Vous avez observé qu'avant d'être djihadiste, certains terroristes avaient été attirés par l'armée…
Oui, peu relevé par les spécialistes, le nombre de djihadistes ayant approché ou embrassé le métier des armes est pourtant frappant. Ainsi, avant de commettre ses attaques à Toulouse en juillet 2010, Mohamed Merah avait tenté de s’engager au sein de la Légion étrangère. De même, les témoignages relatifs au parcours d’Hasna Ait Boulahcen, proche des terroristes des attentats du 13 novembre dernier, rapportent qu’elle souhaitait vivement s’enrôler au sein des armées françaises.
D’autres ont franchi le cap. Ainsi Lionel Dumont, ex-membre du gang de Roubaix (1996), avait effectué son service militaire au 4e Régiment d’infanterie marine de Fréjus. Il partit par la suite à Djibouti avec le 5e Régiment interarmes d’outre-mer pour participer à l'intervention multinationale de l'ONU en Somalie dans le cadre de l'intervention humanitaire française Oryx (1992-1993). Et il y a d'autres exemples qu'on pourrait citer.

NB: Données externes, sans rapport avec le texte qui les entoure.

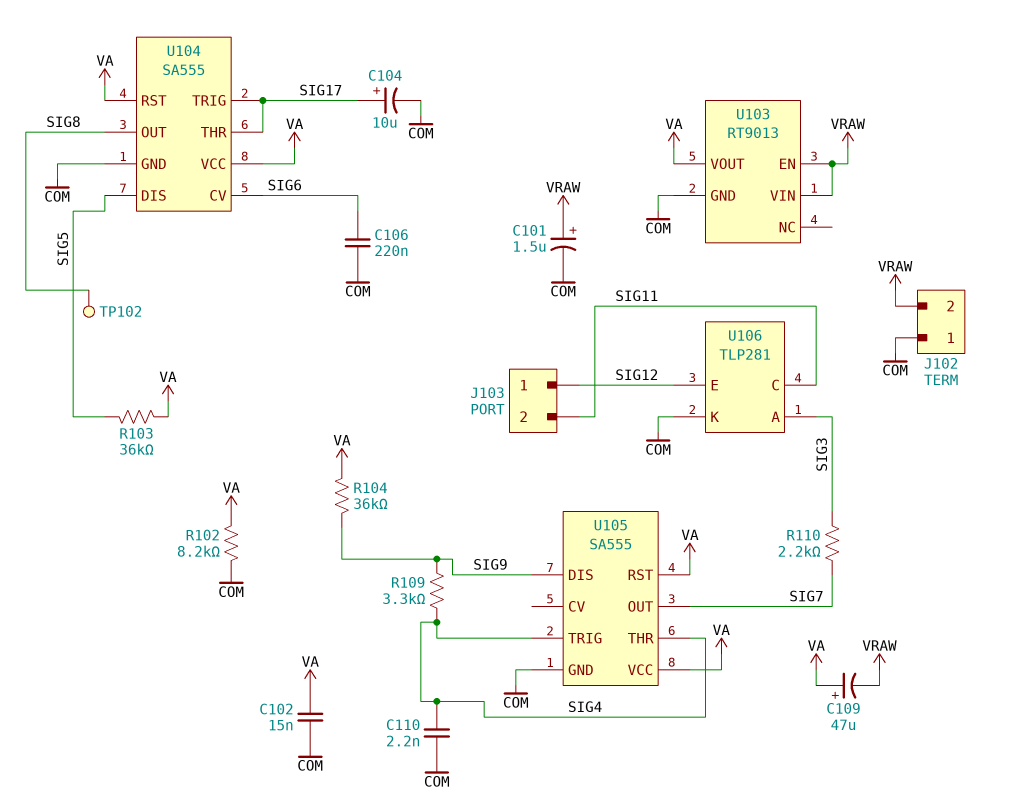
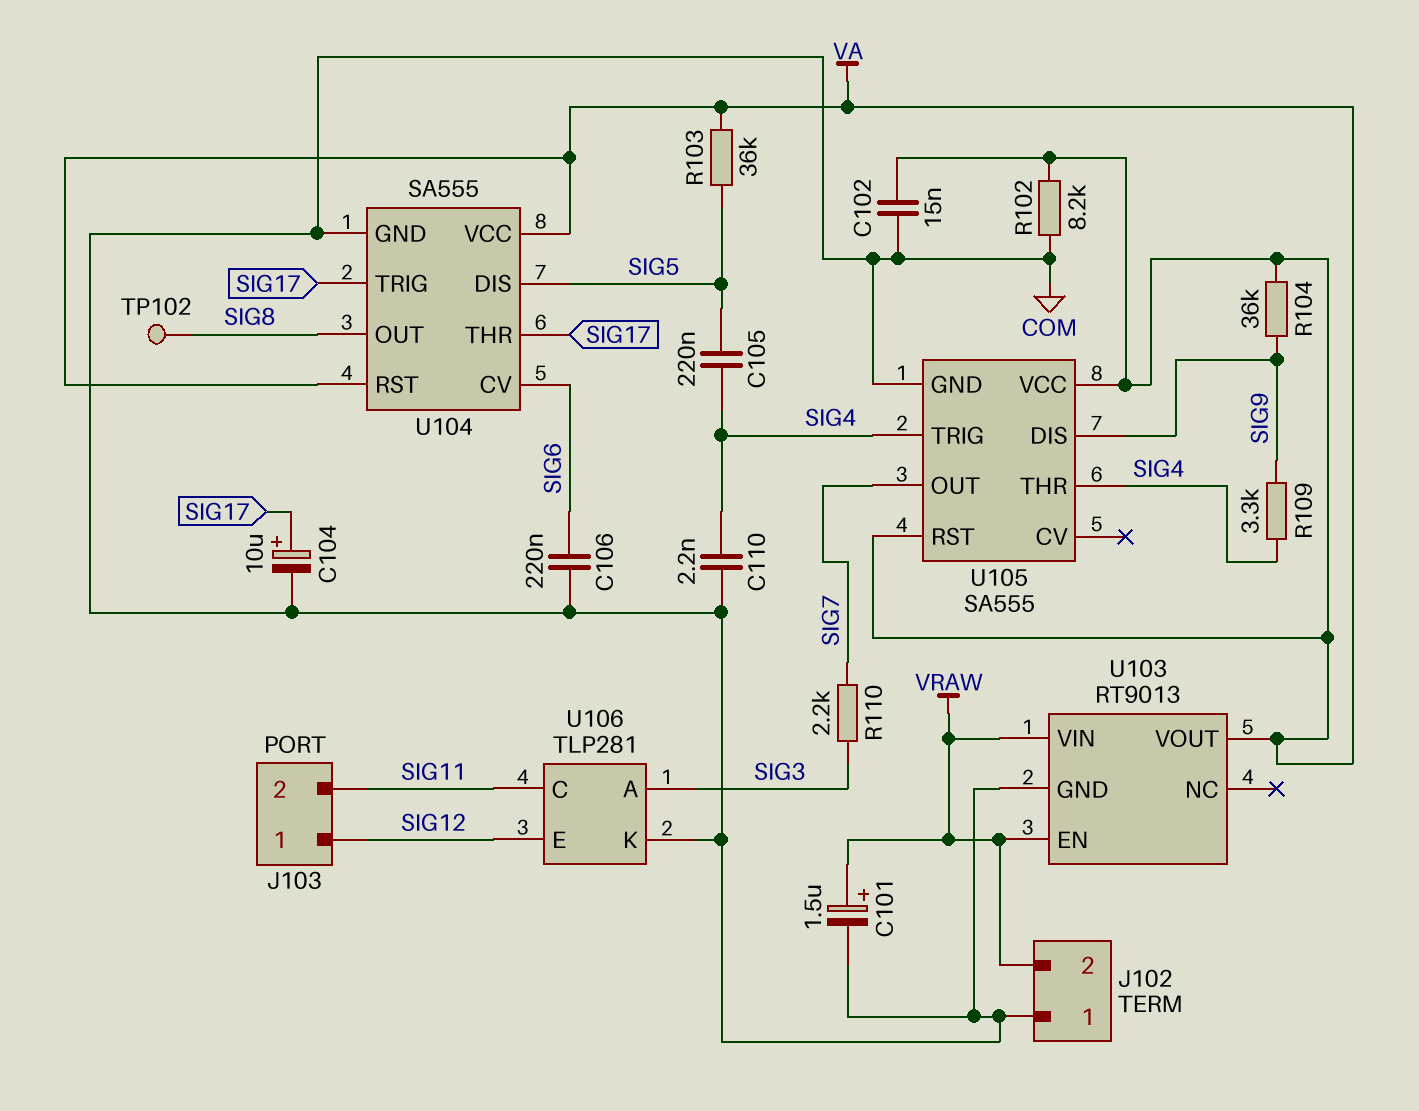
C105: none -> 220nF (SIG4, SIG5)
C109: 47uF (plus VA, minus VRAW) -> none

Comment l'expliquez-vous ?
Si on veut comprendre ce qu’il se joue ici, il faut voir les dénominateurs communs entre le jihad et l’engagement militaire. On a dans les deux cas la possibilité d’être acteur de sa vie, d’assouvir sa quête d’adrénaline, une envie d’action ou d’aventure. Les deux sphères communiquent beaucoup en insistant sur la dimension héroïque de l’activité guerrière. En observant cela, on s’éloigne des grilles explicatives qui fondent le jihad sur une lecture purement religieuse. Le jihad de Daesh est un supermarché qui a pris pour slogan celui de Mac Donalds « Venez comme vous êtes ». Ils ont fait comprendre aux jeunes qu’ils trouveraient tout ce dont ils ont besoin : faire de l’humanitaire, trouver de l’action, de l’adrénaline, une famille, le paradis, l’amour…C’est très tentant pour des jeunes qui n’ont rien à perdre…
Quels avantages les groupes terroristes trouvent-ils à recruter des fratries ?
Comme je l'ai dit plus haut, on est plus soudé quand on a des liens fraternels. On vit ensemble, on meurt ensemble. S'ils se font arrêter, rares sont les frères qui balancent leur propre frère. Il est plus difficile pour les services de renseignement de détecter leurs projets d'attentats. Par exemple, les frères n'ont pas besoin d'utiliser le téléphone ou les messageries pour se contacter afin de mettre en place leurs projets terroristes. Tout se passe dans la confiance.
Vous dites aussi que parfois, il n'y a pas que "l'idéologie" qui pousse les gens à aller se battre…
Effectivement. Dans certains cas, l'idéologie est secondaire. Au XXe siècle, des sociologues américains tels que Morris Janowitz et Edward Shils ont mis en lumière l’importance primordiale de la camaraderie et de la fraternité dans la cohésion interne des groupes. Ces auteurs ont notamment théorisé l’idée selon laquelle, plus que le partage d’une idéologie commune, c’est la camaraderie et la confiance mutuelle qui constituent le principal ressort des groupes de combat. Voilà aussi pourquoi, il est difficile pour les services de renseignement de détecter les projets d'attentats.